▶ _Exercise goal_
Using the entries below, show all lines with the string "part".

▶ _Supplied entries_
──────────────────────────────
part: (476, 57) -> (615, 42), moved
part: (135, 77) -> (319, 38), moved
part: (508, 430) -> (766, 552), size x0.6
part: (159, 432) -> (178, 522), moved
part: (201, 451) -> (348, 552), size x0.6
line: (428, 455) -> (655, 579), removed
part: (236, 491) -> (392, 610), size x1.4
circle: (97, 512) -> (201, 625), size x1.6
──────────────────────────────
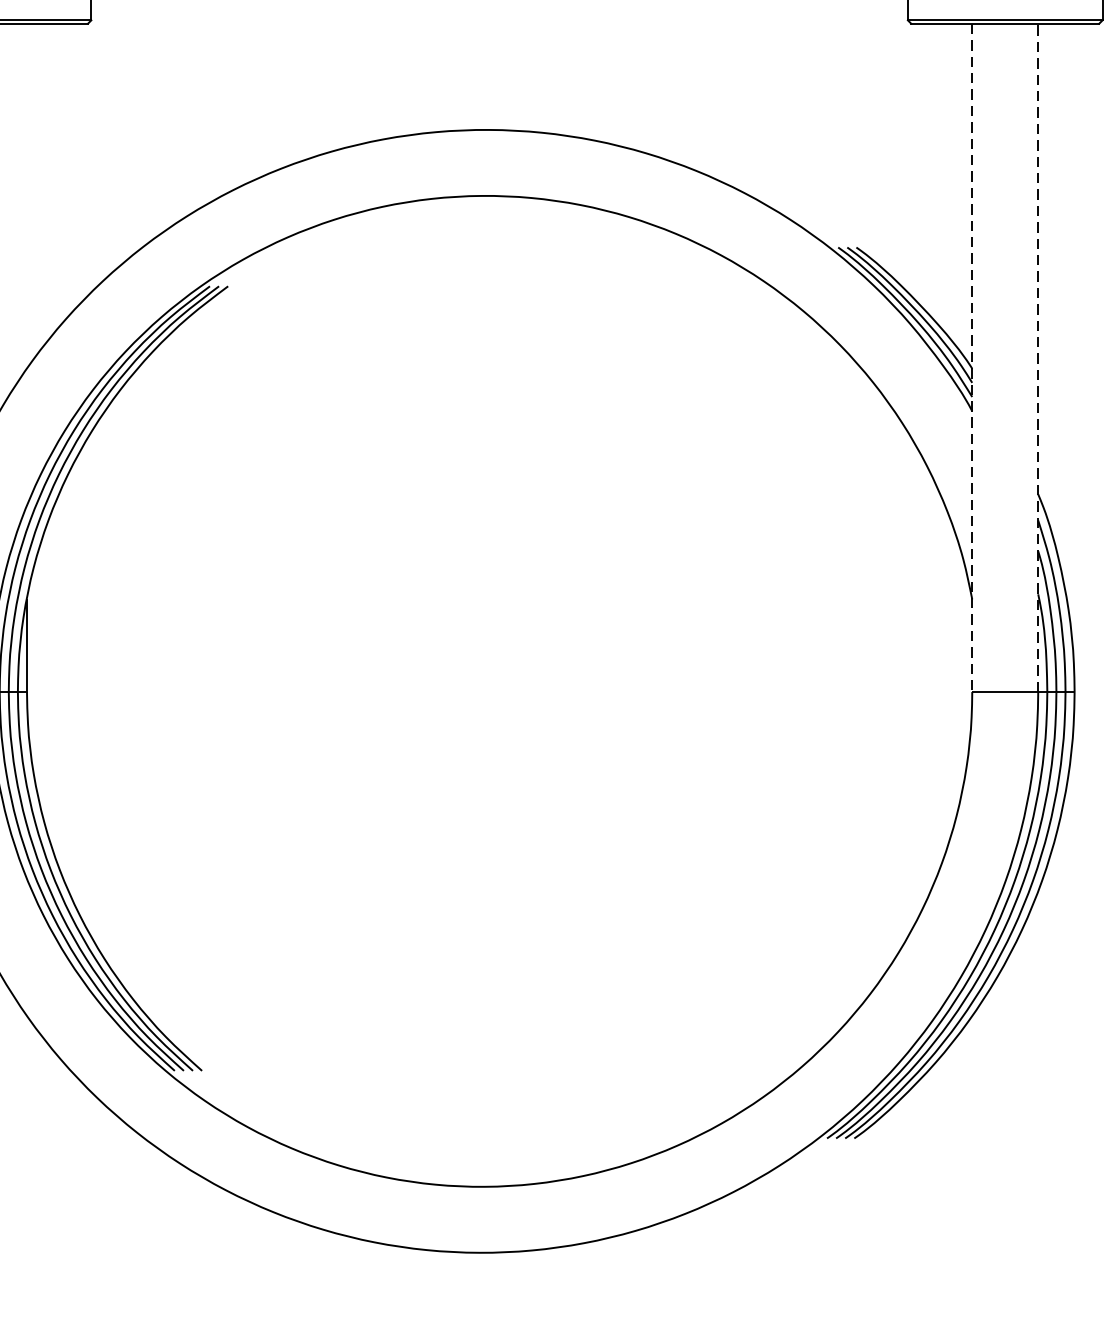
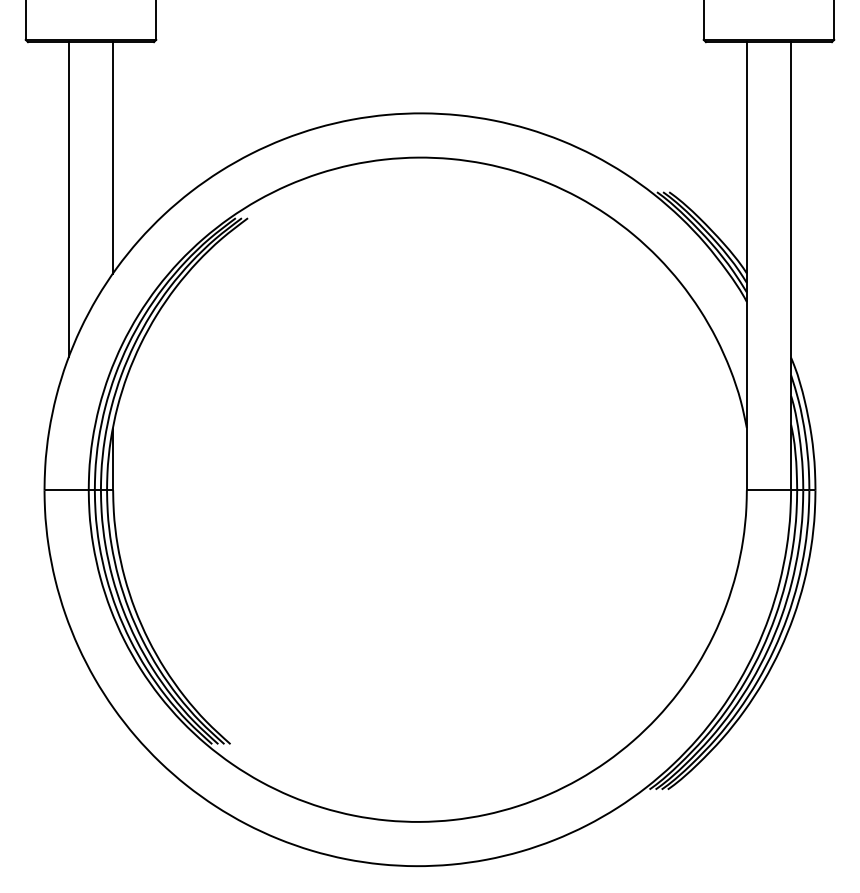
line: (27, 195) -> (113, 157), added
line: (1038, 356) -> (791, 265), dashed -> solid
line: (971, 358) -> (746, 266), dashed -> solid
──────────────────────────────
▶ _Reply_
part: (476, 57) -> (615, 42), moved
part: (135, 77) -> (319, 38), moved
part: (508, 430) -> (766, 552), size x0.6
part: (159, 432) -> (178, 522), moved
part: (201, 451) -> (348, 552), size x0.6
part: (236, 491) -> (392, 610), size x1.4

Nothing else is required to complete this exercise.